Module HTMLParser supplies one class, HTMLParser, that you subclass to override and add methods. HTMLParser.HTMLParser is similar to sgmllib.SGMLParser, but is simpler and able to parse XHTML as well. The main differences between HTMLParser and SGMLParser are the following:

HMTLParser does not call back to methods named do_tag, start_tag, and end_tag. To process tags and end tags, your subclass X of HTMLParser must override methods handle_starttag and/or handle_endtag and check explicitly for the tags it wants to process.
HMTLParser does not keep track of, nor check, tag nesting in any way.
HMTLParser does nothing, by default, to resolve character and entity references. Your subclass X of HTMLParser must override methods handle_charref and/or handle_entityref if it needs to perform processing of such references.

The most frequently used methods of an instance h of a subclass X of HTMLParser are as follows.

close

h.close(  )

Tells the parser that there is no more input data. When X overrides close, h.close must also call HTMLParser.close to ensure that buffered data gets processed.

feed

h.feed(data)

Passes to the parser a part of the text being parsed. The parser processes some prefix of the text and holds the rest in a buffer until the next call to h.feed or h.close.

handle_charref

h.handle_charref(ref)

Called to process a character reference '&#ref;'. HTMLParser's implementation of handle_charref does nothing.

handle_comment

h.handle_comment(comment)

Called to handle comments. comment is the string within '', without the delimiters. HTMLParser's implementation of handle_comment does nothing.

handle_data

h.handle_data(data)

Called to process each arbitrary string data. Your subclass X almost always overrides handle_data. HTMLParser's implementation of handle_data does nothing.

handle_endtag

h.handle_endtag(tag)

Called to handle termination tags. tag is the tag string, lowercased. HTMLParser's implementation of handle_endtag does nothing.

handle_entityref

h.handle_entityref(ref)

Called to process an entity reference '&ref;'. HTMLParser's implementation of handle_entityref does nothing.

handle_starttag

h.handle_starttag(tag, attributes)

Called to handle tags. tag is the tag string, lowercased. attributes is a list of pairs (name,value), where name is each attribute's name, lowercased, and value is the value, processed to resolve entity references and character references and to remove surrounding quotes. HTMLParser's implementation of handle_starttag does nothing.

The following example uses HTMLParser to perform the same task as our previous examples: fetching a page from the Web with urllib, parsing it, and outputting the hyperlinks.

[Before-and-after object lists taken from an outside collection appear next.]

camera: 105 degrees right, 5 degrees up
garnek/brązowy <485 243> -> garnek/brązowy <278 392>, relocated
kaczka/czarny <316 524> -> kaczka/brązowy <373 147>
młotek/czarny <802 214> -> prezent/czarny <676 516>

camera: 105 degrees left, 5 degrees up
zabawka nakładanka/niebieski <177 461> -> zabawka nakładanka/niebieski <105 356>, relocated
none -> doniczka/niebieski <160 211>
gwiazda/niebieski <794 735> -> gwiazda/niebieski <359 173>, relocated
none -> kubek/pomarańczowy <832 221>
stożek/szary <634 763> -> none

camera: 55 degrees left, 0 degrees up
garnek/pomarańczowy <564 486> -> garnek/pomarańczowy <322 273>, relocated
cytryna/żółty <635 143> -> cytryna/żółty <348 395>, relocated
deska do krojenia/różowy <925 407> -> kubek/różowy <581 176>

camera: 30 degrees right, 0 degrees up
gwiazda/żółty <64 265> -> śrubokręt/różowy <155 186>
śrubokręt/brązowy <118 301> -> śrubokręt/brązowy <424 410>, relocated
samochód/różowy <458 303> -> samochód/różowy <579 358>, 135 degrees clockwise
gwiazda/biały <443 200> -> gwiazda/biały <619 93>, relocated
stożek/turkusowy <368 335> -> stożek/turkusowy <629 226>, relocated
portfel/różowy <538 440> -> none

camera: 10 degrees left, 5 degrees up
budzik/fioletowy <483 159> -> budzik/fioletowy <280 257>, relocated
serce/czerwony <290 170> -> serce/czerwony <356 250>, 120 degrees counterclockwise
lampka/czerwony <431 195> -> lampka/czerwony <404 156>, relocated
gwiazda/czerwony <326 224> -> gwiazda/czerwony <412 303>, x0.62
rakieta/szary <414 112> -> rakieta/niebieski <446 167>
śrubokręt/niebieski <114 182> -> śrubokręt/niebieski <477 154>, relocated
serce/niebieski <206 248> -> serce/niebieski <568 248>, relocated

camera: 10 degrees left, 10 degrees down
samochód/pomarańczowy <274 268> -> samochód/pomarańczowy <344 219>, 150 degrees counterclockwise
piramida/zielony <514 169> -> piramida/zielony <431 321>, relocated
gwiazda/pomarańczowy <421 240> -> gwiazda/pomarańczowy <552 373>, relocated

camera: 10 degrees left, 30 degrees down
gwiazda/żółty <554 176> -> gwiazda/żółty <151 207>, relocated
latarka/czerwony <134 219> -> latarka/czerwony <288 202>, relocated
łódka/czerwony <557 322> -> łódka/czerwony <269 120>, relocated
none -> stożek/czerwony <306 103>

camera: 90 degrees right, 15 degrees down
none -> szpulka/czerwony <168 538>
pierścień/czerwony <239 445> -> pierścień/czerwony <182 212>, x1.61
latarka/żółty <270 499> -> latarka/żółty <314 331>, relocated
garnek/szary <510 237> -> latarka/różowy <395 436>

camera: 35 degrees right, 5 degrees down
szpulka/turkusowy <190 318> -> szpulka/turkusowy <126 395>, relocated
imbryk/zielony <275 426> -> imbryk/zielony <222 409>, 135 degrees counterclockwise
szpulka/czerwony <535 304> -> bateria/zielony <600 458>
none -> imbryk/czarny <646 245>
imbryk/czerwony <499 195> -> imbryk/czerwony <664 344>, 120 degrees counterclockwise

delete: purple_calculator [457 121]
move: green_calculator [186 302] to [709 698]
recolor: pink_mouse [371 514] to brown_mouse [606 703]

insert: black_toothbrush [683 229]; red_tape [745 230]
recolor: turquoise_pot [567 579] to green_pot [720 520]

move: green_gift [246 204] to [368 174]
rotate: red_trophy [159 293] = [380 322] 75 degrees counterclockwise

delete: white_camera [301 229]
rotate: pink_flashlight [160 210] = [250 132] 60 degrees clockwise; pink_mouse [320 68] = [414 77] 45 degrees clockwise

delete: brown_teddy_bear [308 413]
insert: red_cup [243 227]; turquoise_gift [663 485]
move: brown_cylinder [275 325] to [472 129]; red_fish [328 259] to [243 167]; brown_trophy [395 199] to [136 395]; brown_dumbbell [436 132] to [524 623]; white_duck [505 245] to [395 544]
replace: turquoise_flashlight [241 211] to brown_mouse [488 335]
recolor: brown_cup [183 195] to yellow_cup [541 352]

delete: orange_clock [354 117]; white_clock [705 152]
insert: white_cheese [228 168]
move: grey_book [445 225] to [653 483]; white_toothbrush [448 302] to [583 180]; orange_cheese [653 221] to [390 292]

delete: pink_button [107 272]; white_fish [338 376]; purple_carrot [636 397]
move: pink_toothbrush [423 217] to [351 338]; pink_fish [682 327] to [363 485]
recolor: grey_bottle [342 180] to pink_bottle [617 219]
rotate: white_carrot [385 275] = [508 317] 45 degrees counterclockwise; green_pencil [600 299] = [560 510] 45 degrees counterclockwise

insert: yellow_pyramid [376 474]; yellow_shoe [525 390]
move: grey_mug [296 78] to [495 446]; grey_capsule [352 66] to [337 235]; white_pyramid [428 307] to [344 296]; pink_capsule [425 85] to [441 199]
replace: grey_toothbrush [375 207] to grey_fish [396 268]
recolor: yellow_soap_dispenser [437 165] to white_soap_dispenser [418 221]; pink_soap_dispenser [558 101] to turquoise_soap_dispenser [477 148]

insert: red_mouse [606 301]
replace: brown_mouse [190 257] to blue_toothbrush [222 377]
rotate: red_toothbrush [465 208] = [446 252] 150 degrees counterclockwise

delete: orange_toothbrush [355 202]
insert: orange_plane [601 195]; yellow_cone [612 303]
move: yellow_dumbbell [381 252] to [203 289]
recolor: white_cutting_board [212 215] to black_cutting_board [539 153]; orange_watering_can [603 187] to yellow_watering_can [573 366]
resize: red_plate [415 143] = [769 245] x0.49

import HTMLParser, urllib, urlparse

class LinksParser(HTMLParser.HTMLParser):
    def __init_  _(self):
        HTMLParser.HTMLParser.__init_  _(self)
        self.seen = {}
    def handle_starttag(self, tag, attributes):
        if tag != 'a': return
        for name, value in attributes:
            if name == 'href' and value not in self.seen:
                self.seen[value] = True
                pieces = urlparse.urlparse(value)
                if pieces[0] != 'http': return
                print urlparse.urlunparse(pieces)
                return

p = LinksParser(  )
f = urllib.urlopen('http://www.python.org/index.html')
BUFSIZE = 8192
while True:
    data = f.read(BUFSIZE)
    if not data: break
    p.feed(data)

p.close(  )

This example is similar to the one for sgmllib. However, since the HTMLParser.HTMLParser superclass performs no per-tag dispatching to methods, class LinksParser needs to override method handle_starttag and check that the tag is indeed 'a'.